だからといって、友だち付き合いが悪いわけでもない。そんな“タナカくん”がノーベル賞を受賞したことで、日本人の誰もが、まるで友だちがノーベル賞を受賞したかのように感じたのではないだろうか。

その“タナカくん”だが、生後間もなく母が亡くなり、養父母の手で育てられたという。大学へ入る前にそのことを知らされて葛藤したこと、その影響もあって大学では1年留年してしまったこと、第1志望の会社に入れなかったことなど、人知れぬ苦労があったようである。
それでも、地道に努力を重ね、サラリーマンとして会社につくし、妻を大切に想い――だからこそ、なおのこと身近に感じるのかもしれない。同じ技術者として、会社と対立をした青色発光ダイオードの発明者、中村修二さんへの配慮も忘れない。
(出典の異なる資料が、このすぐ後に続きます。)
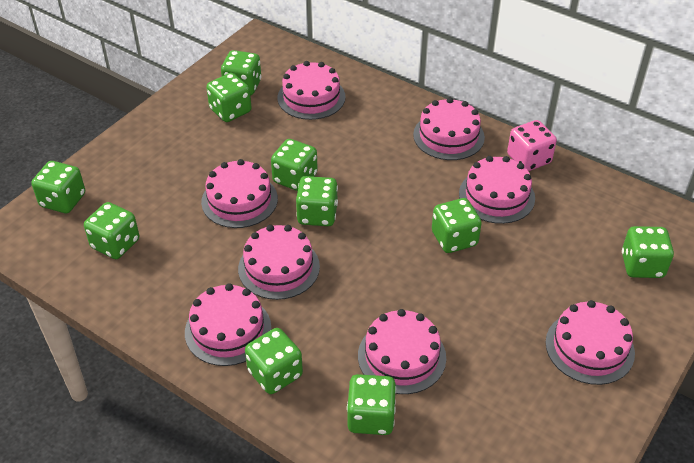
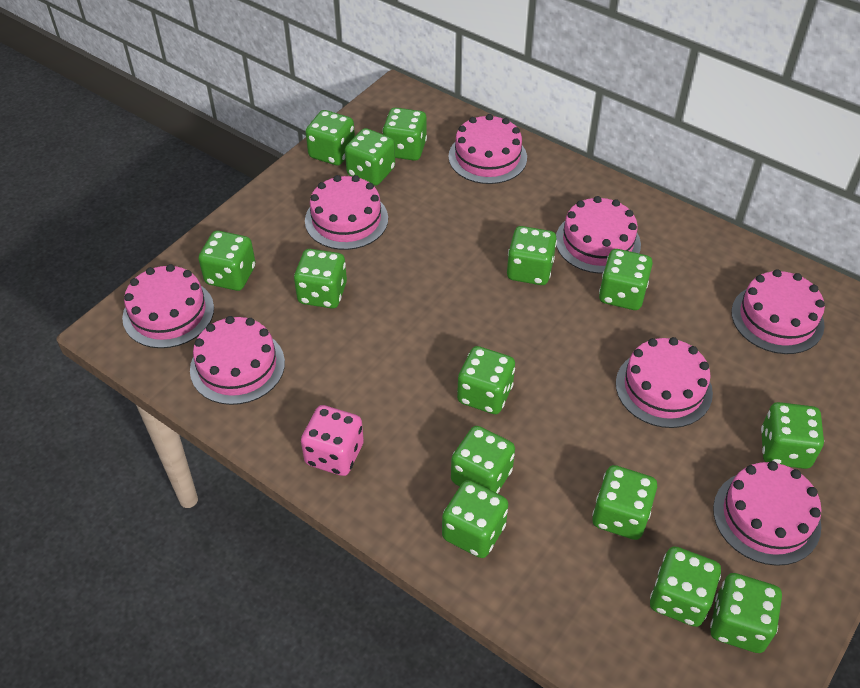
green dice: 10 -> 14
おそらく、“タナカくん”にとって、ノーベル賞は1つのイベントに過ぎなかったのだろう。“タナカくん”は科学者ではなく技術者である。毎日、コツコツと技術を磨き、社会に貢献できることが“タナカくん”の誇りなのだと思う。
技術者として、かくありたいと、あらためて肝に銘じる次第である。
(2006年8月30日 読了)

参考サイト

(この項おわり)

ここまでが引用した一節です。